My extremely confident advice is forget about passive filters and use op-amps. Use several "voltage followers" configured as sallen key filters. Link to great calculator.
If you want to prove to yourself that a 2nd order low pass filter made from R and C cannot achieve a Q greater than 0.5 here is a calculator: -
You have two options apart from the PLL (which may or may not meet your requirements : there will inevitably be delays between input and output if the frequency changes, while the PLL settles to the new frequency. Given the comments, a PLL capable of tracking down to 0.1Hz will be quite a beast to get right)
1) Delay the input signal in the same manner that the filter delays the output.
This is easier if the filter is a linear phase filter such as a Bessel, or you can use digital filters such as an FIR filter, and a matching digital delay.
It's not impossible otherwise : you can design an "all pass network" aka "group delay equaliser" with the same delay characteristics (phase response) as the filter : however after this, the square wave will generally no longer be a square wave. Whether that matters or not I can't say, I don't know the application.
Given a linear phase filter, the group delay equaliser should be relatively simple and preserve the square wave.
2) Generate one waveform from the other without filtering.
It is possible to generate a triangle waveform from a square by integration (this generates a 90 degree phase shift so you may need to generate two square waves in quadrature). From the triangle, you can use a non-linear network (resistors and diodes, as a "soft clipper) to approximate a sine wave. Better that 2% harmonic content is possible : see the "ICL8038" for an old example of this technique. This only works well if the square wave amplitude is constant.
But it's much simpler to generate a square from a sine, if your application permits...
Best Answer
That's the problem with simulating with "ideal" components — you see behaviors that you would never see in the real world.
Your circuit has no resistance in it anywhere. The function generator is an ideal voltage source with zero output resistance. The oscilloscope has infinite input resistance (open circuit). And the components have no parasitic series or parallel resistance, either.
Therefore, the behavior that the simulator is showing you is correct. The 503 Hz sine wave is the L-C circuit continuing to "ring" from the start-up transient. This ringing will never die out. And you see none of the 5 kHz square wave at the output because your filter has infinite "Q" (quality factor), which means it blocks other frequencies perfectly.

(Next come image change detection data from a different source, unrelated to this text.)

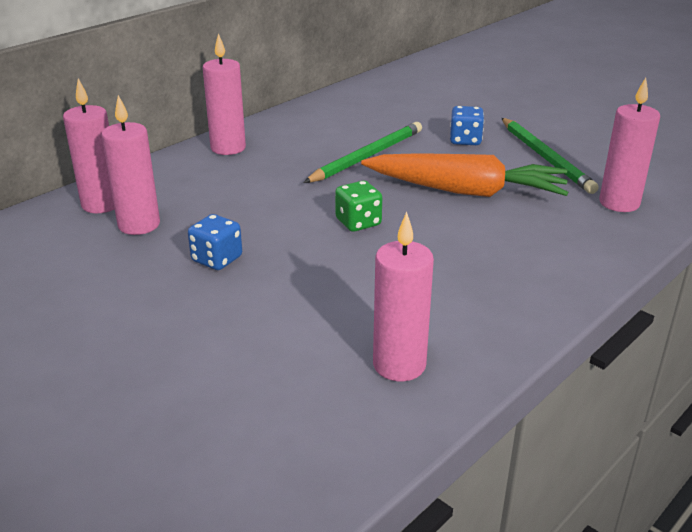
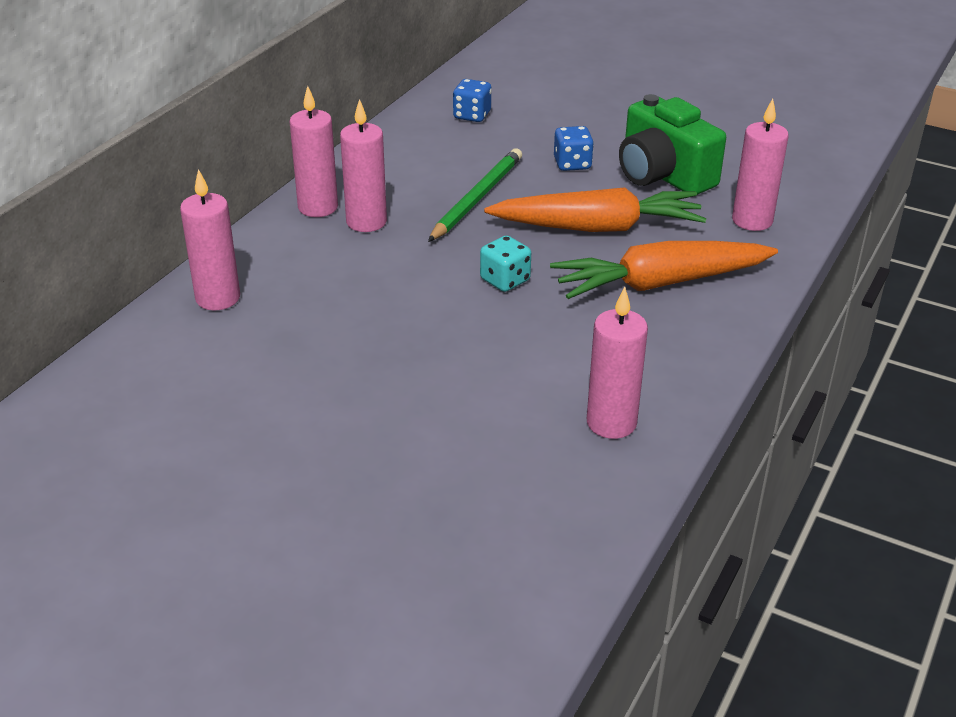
camera: 15 degrees left, 5 degrees up
(139, 225) = (275, 317): pink candle -> pink candle (366, 222)
(217, 259) = (381, 343): blue dice -> blue dice (472, 115)
(358, 222) = (505, 280): green dice -> turquoise dice
(505, 244) = (659, 284): none -> orange carrot
(545, 158) = (663, 175): green pencil -> green camera

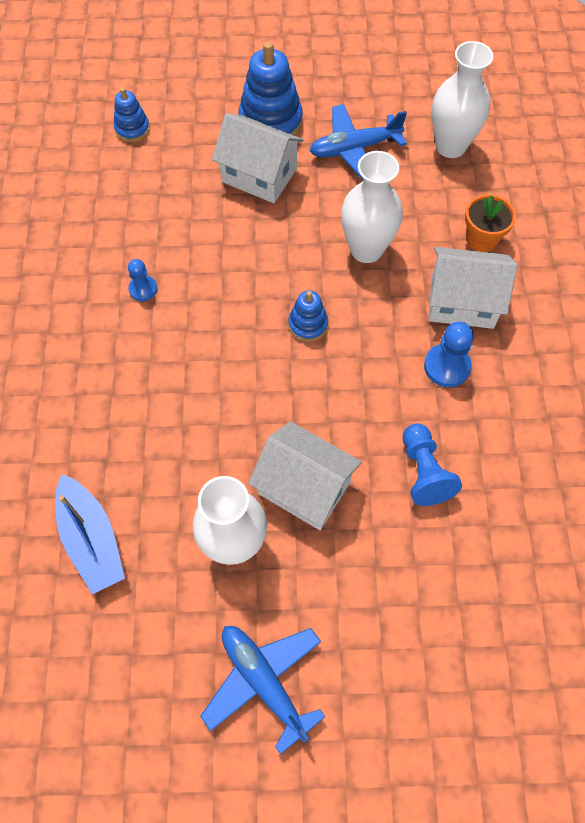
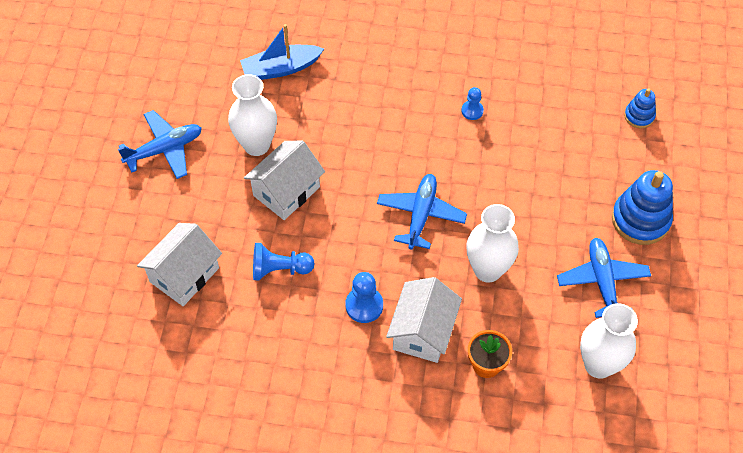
camera: 100 degrees right, 5 degrees down
(259, 175) = (578, 202): white house -> white house (184, 275)
(308, 324) = (421, 215): blue stacking toy -> blue plane

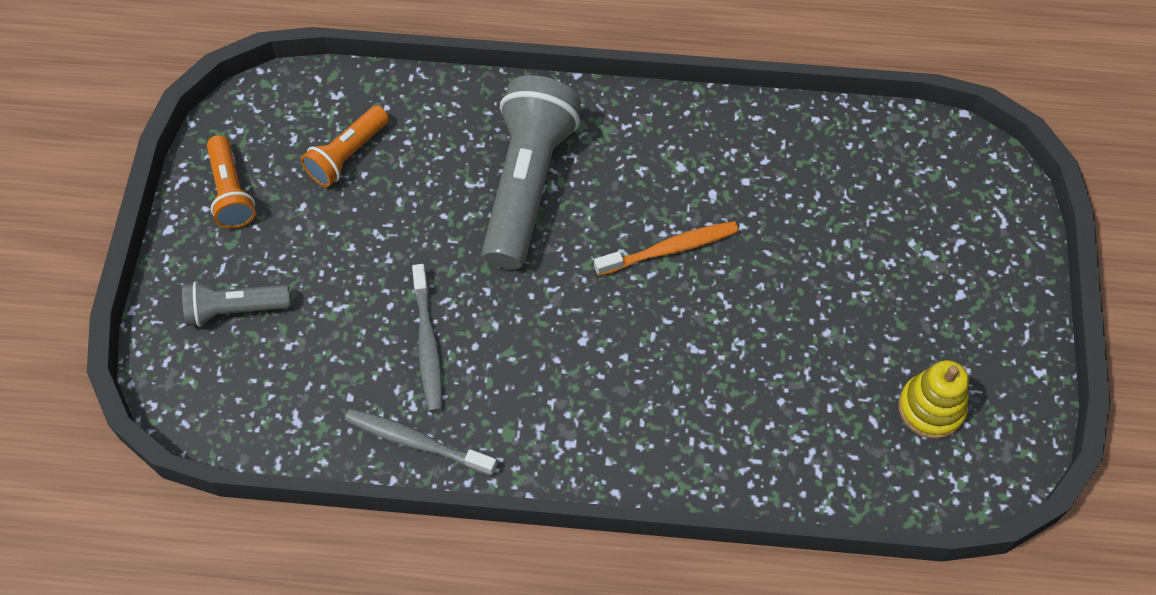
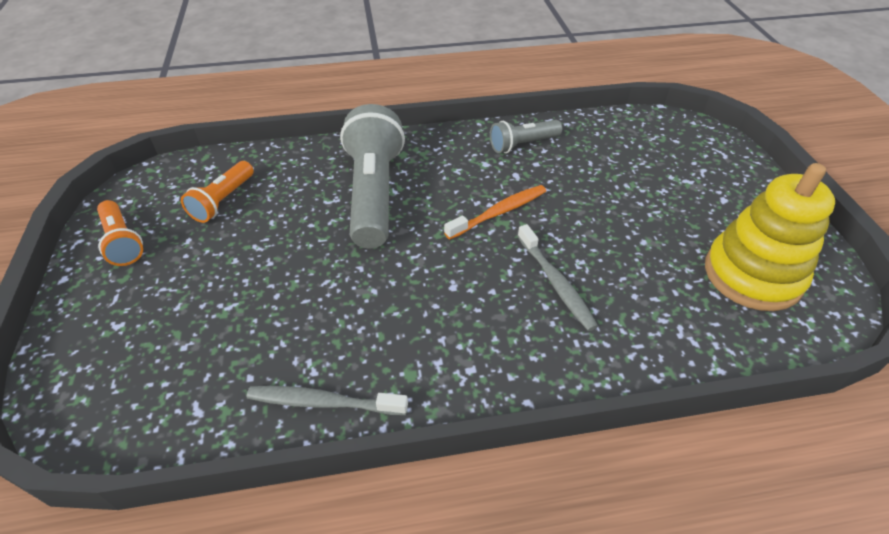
camera: 15 degrees left, 15 degrees down
(235, 310) = (128, 328): grey flashlight -> grey flashlight (523, 144)
(428, 344) = (317, 318): grey toothbrush -> grey toothbrush (556, 283)
(931, 408) = (752, 275): yellow stacking toy -> yellow stacking toy, size x1.67

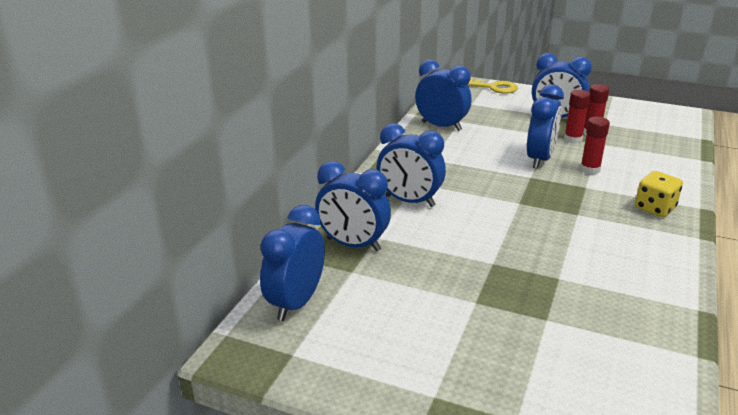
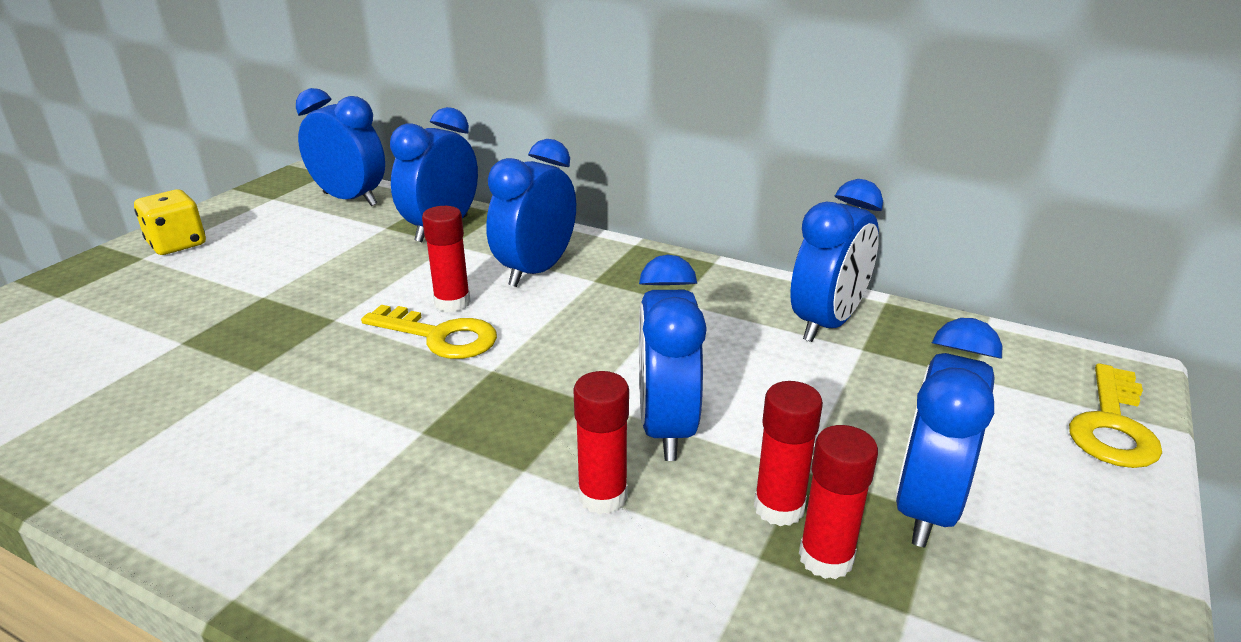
camera: 95 degrees right, 0 degrees up
(458, 224) = (452, 303): none -> red glue stick
(496, 222) = (440, 336): none -> yellow key
(540, 159) = (666, 427): blue clock -> blue clock turned 60 degrees clockwise
(654, 208) = (388, 559): yellow dice -> yellow dice (177, 244)

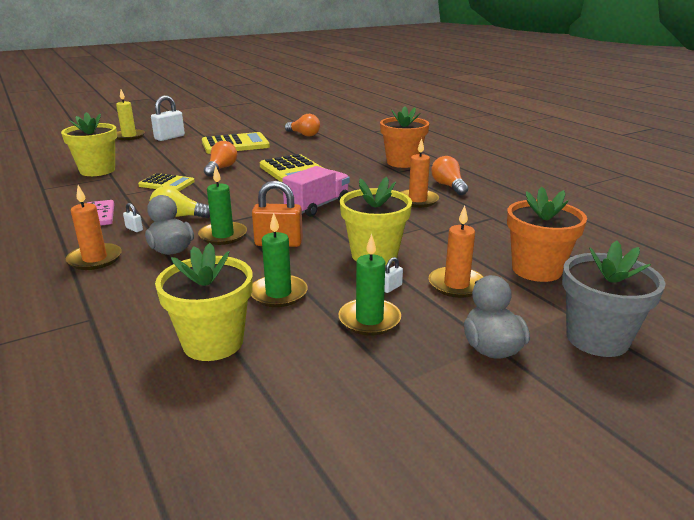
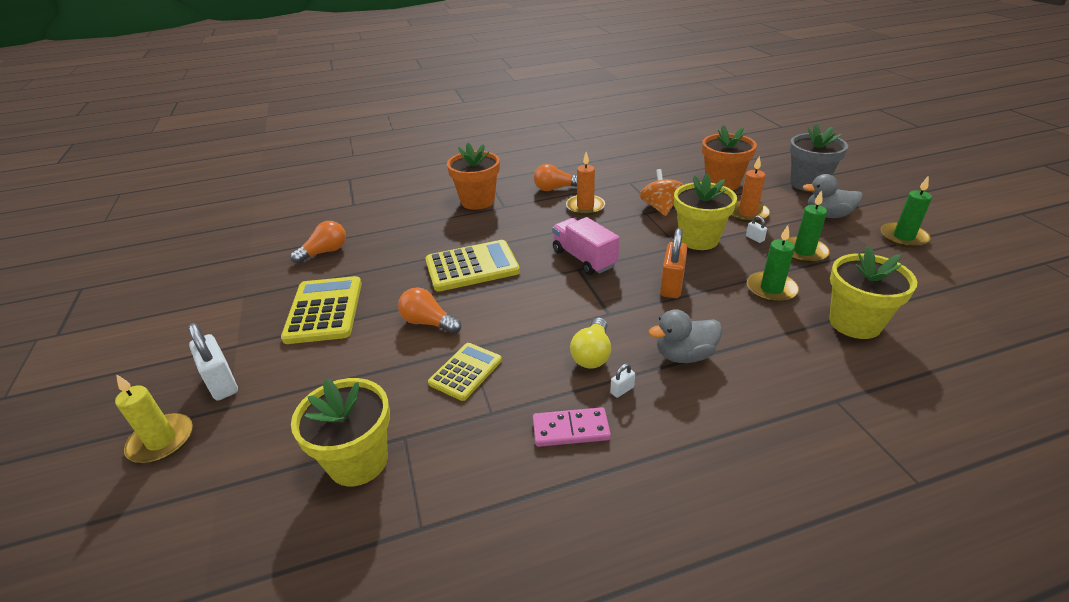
camera: 75 degrees left, 10 degrees up
(95, 259) = (706, 415): orange candle -> none
(223, 235) = (650, 319): green candle -> green candle (903, 237)
(438, 234) = (660, 208): none -> orange spinning top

When simulating a circuit that has only ideal components, you need to remember to model the parasitic effects of real components. Depending on the accuracy that you need, you might include the series resistance of both inductors and capacitors, and maybe some parallel capacitance on inductors and parallel resistance on capacitors as well. Usually, when simulating more complex circuits — which almost always contain resistors anyway — the effects of these parasitic components are insignificant.